How do you film something that’s real, that exists in physical reality, but is too small to see? Stalker uses color to indicate the irradiated Zone. Geiger counters have long been an aural signal that there are dangerous, invisible particles flying through the air. Onibaba turns to an uncanny mask to cover the devastating effect of nuclear radiation on the body. None of these quite captures the sense of havoc that the little buggers can wreak on our cells. Enter Godzilla (or Gojira, if you want). A monster awakened by the H-Bomb tests carried out by the United States after WWII, the giant, kinda cuddly-looking lizard is a walking, roaring, crunching embodiment of atomic power. He’s got breath that’ll melt everything in sight and he’s nigh unstoppable by conventional weapons. Here is the definitive depiction of radiation on screen, too bad it’s full of other stuff that is pretty darn boring.
There’s a really great story about weapon escalation in the film, if you’ve got the patience to get there. A scientist studying oxygen makes a device that turns all of the O in H2O into liquid (it doesn’t make much sense) and wants to hide it from the government that is looking for a solution to the giant-monster-destroying-a-bunch-of-towns-and-cities-and-killing-a-lot-of-people problem they’re having. He shows it to a woman he has a crush on, but she’s interested in this other guy. That subplot takes up more of the movie than the Oxygen Destroyer (yes, that’s the name of it, at least in the Criterion subtitles). So instead of mad scientist doing horrible things to fish with the help of crazy machines, we get a bunch of conversations about when to tell who that the woman is interested in man B instead of man A. It’s not optimal storytelling. Oh, these people also only show up about halfway through the movie. I guess they have one scene earlier in the film to introduce them, but it doesn’t really matter to the story. What’s cool is the Oxygen Destroyer and the ethical dilemma of using another superweapon to stop the monster created–or at least unleashed–by nuclear superweapons. That gets solved in the span of a scene, then there’s a really nifty underwater sequence and then the movie is over. Godzilla is pretty bad on a story level. The good news is that even over 60 years after this monster first hit the cinema it can still pack a punch.

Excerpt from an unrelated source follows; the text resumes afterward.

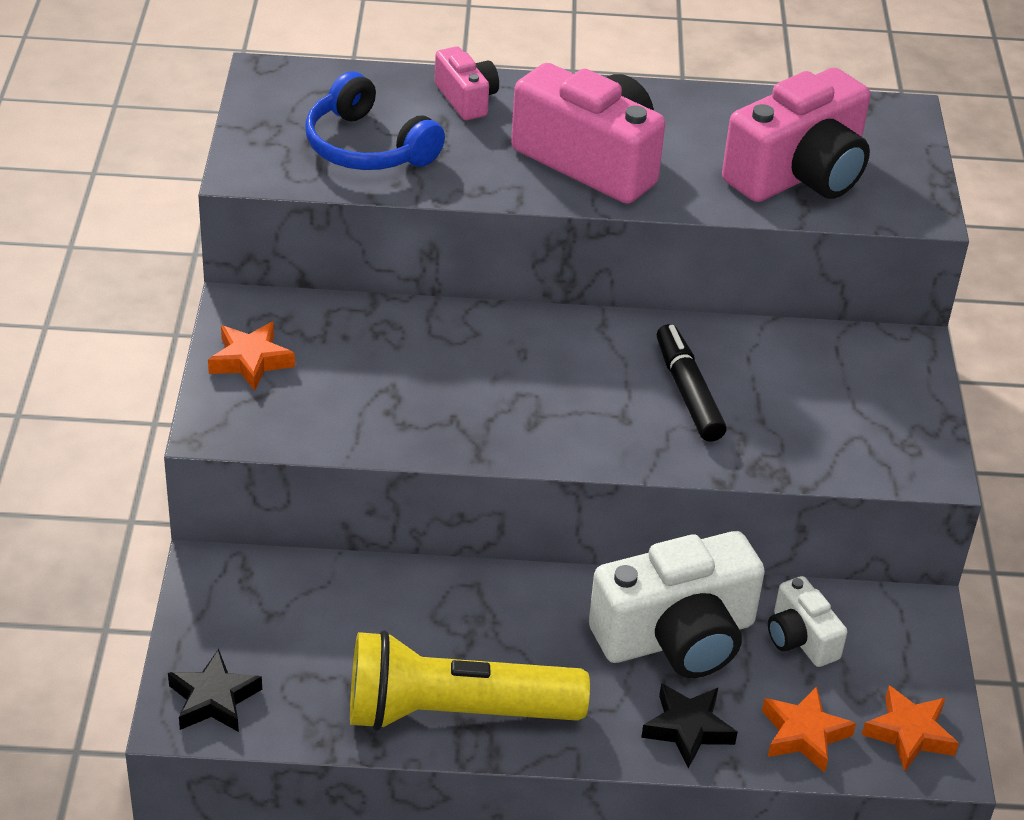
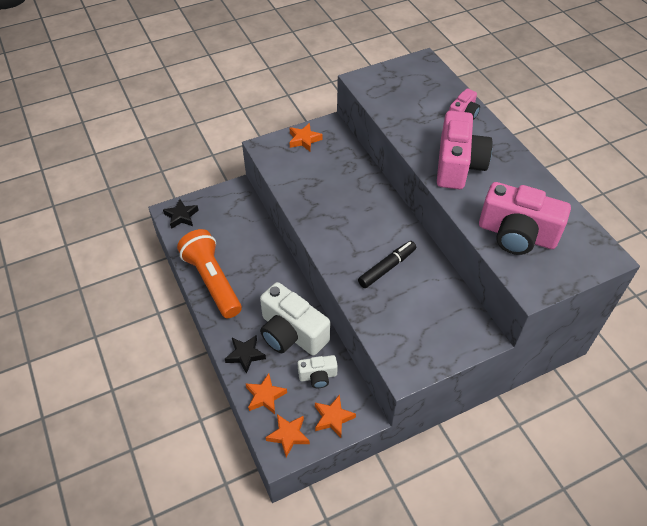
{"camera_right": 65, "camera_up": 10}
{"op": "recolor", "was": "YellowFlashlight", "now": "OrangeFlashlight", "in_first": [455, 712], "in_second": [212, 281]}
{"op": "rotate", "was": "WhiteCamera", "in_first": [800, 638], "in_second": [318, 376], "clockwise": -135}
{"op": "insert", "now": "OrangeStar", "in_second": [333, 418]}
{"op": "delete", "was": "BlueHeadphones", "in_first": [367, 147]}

So if the story is poor and the characters so thin you can only see them with an electron microscope, it’s probably a good thing that the design of the monster and the filming tricks used to bring it to life are still cool to see. Godzilla‘s use of miniatures and blended scenes is fantastic. Ishirō Honda and Eiji Tsuburaya collaborate to turn idyllic seaside towns and big, sprawling cities into tiny versions of themselves so that the big lug can walk all over them, or they give him the top 3/4ths of the frame while the bottom is a plate of actors running away from him. While nearly every miniature is obvious, it never pulled me out of enjoying the effect, probably because I wasn’t super enthralled in the story or the characters. Godzilla is a triumph of process shots and monster design, not drama. Those techniques do work to bring Godzilla to life and turn the so-small-you-can’t-see-it threat of radiation into a so-big-you-can’t-ignore-it phenomenon. It’s no wonder that Godzilla became a hero eventually. Once the serious work of creating a story about weapons escalation was done, he could take center stage and fight for the people he once terrorized. I’m not sure how that fits into the very basic allegory this film sets up but I also don’t really care. When Godzilla roars, it’s hard to care about anything else.